Un nouveau cycle de négociations reprendra en 1986, mais sous de tout autres auspices. En effet, c’est la reprise en main officielle de ces problématiques par l’Europe, au moment de l’arrivée à la présidence de la Commission européenne de Jacques Delors en 1985. C’est donc sous l’influence de l’ouverture du grand marché européen que la mise en place d’une politique généralisée de dumping salarial et social s’impose [8]. Le salaire se voit soumis à l’argument de la « nécessaire » compétitivité des entreprises pour préserver l’emploi, à l’échelle européenne, cette fois. La négociation collective dans toute l’Europe effectue un tournant fondamental : d’une négociation basée sur la productivité, elle passe à une négociation basée sur la compétitivité.
À ce moment-là, sous la pression des restructurations en cours et du chômage de masse, la plupart des syndicats européens opposent emploi et salaire, rompant avec le pacte de 1944 selon lequel la hausse salariale permet une hausse de la demande, de l’activité, et donc de la création d’emplois. Négociant sous la menace de nuire à la compétitivité nationale, ils révisent leurs revendications à la baisse et font primer la conservation des emplois sur la hausse des salaires. Une longue série de signatures d’accords d’entreprises dérogatoires acceptant des augmentations du temps de travail contre le maintien de l’emploi marquent alors la tendance à la dévalorisation du niveau de négociation sectoriel.
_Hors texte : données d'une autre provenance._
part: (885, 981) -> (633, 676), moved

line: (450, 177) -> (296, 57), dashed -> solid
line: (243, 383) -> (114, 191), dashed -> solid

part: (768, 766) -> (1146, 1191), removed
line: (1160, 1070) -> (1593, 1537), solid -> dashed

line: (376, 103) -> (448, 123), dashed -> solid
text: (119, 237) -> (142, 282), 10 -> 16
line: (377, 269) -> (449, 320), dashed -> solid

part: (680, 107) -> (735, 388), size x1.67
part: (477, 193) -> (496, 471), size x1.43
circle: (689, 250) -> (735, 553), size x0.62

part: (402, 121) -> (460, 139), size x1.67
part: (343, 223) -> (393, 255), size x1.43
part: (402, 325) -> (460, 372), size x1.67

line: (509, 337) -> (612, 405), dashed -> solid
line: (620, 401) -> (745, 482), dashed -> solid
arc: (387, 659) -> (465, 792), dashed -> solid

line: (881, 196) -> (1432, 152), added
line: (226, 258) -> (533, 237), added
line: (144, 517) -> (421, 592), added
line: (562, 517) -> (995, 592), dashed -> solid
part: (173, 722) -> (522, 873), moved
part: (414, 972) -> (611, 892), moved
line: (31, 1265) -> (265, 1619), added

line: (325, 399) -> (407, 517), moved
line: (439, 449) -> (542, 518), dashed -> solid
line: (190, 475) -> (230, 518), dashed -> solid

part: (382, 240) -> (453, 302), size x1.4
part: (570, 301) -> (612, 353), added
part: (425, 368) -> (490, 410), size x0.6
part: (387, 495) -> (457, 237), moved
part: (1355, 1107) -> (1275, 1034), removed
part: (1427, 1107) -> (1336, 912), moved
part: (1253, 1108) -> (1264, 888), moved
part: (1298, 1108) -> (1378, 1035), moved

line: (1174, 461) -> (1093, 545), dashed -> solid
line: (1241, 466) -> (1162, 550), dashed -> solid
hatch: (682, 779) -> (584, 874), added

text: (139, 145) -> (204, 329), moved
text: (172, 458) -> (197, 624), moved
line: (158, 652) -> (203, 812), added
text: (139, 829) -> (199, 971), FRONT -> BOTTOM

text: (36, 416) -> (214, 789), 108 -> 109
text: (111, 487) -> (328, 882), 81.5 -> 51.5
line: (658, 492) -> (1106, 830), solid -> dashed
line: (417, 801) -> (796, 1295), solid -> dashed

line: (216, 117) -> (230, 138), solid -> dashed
En Europe, cette tendance à la décentralisation de la négociation collective vers l’entreprise s’est encore accélérée depuis les années 1990, moment où les objectifs de compétitivité et d’emploi se sont formalisés dans le discours européen. En 1993, le « Livre blanc sur l’emploi, la croissance et la compétitivité » de Jacques Delors a fortement influencé le monde syndical. C’est ce document qui associera, pour la première fois à l’échelon européen, emploi et compétitivité. Ainsi, chaque année, dans les « grandes orientations de politiques économiques » entérinées par le Conseil européen depuis 1993, l’UE réclame que les États membres contrôlent les salaires au nom de l’accroissement de la compétitivité et de la création d’emplois. La Confédération européenne des syndicats (CES) elle-même, à ce moment-là, n’a pas résisté à la tentation d’utiliser l’emploi contre le salaire. Selon Jean Lapeyre, secrétaire général adjoint de la CES de l’époque : « La CES pensait que la modération salariale était un moment nécessaire dans une période de chômage très important (12 à 13 % de chômage dans l’UE) […] On pensait qu’on devait faire cet effort dans l’intérêt de l’emploi. […] Puis, on s’est senti trahi et trompé par les employeurs, car la part salariale n’a cessé de régresser sans que l’embauche ne s’améliore » [9]. Il n’a en effet encore jamais été prouvé empiriquement qu’une baisse des salaires provoque une augmentation de l’emploi et un rétablissement de l’équilibre macroéconomique, ce qu’explicitait déjà Keynes dans les années 1930 [10].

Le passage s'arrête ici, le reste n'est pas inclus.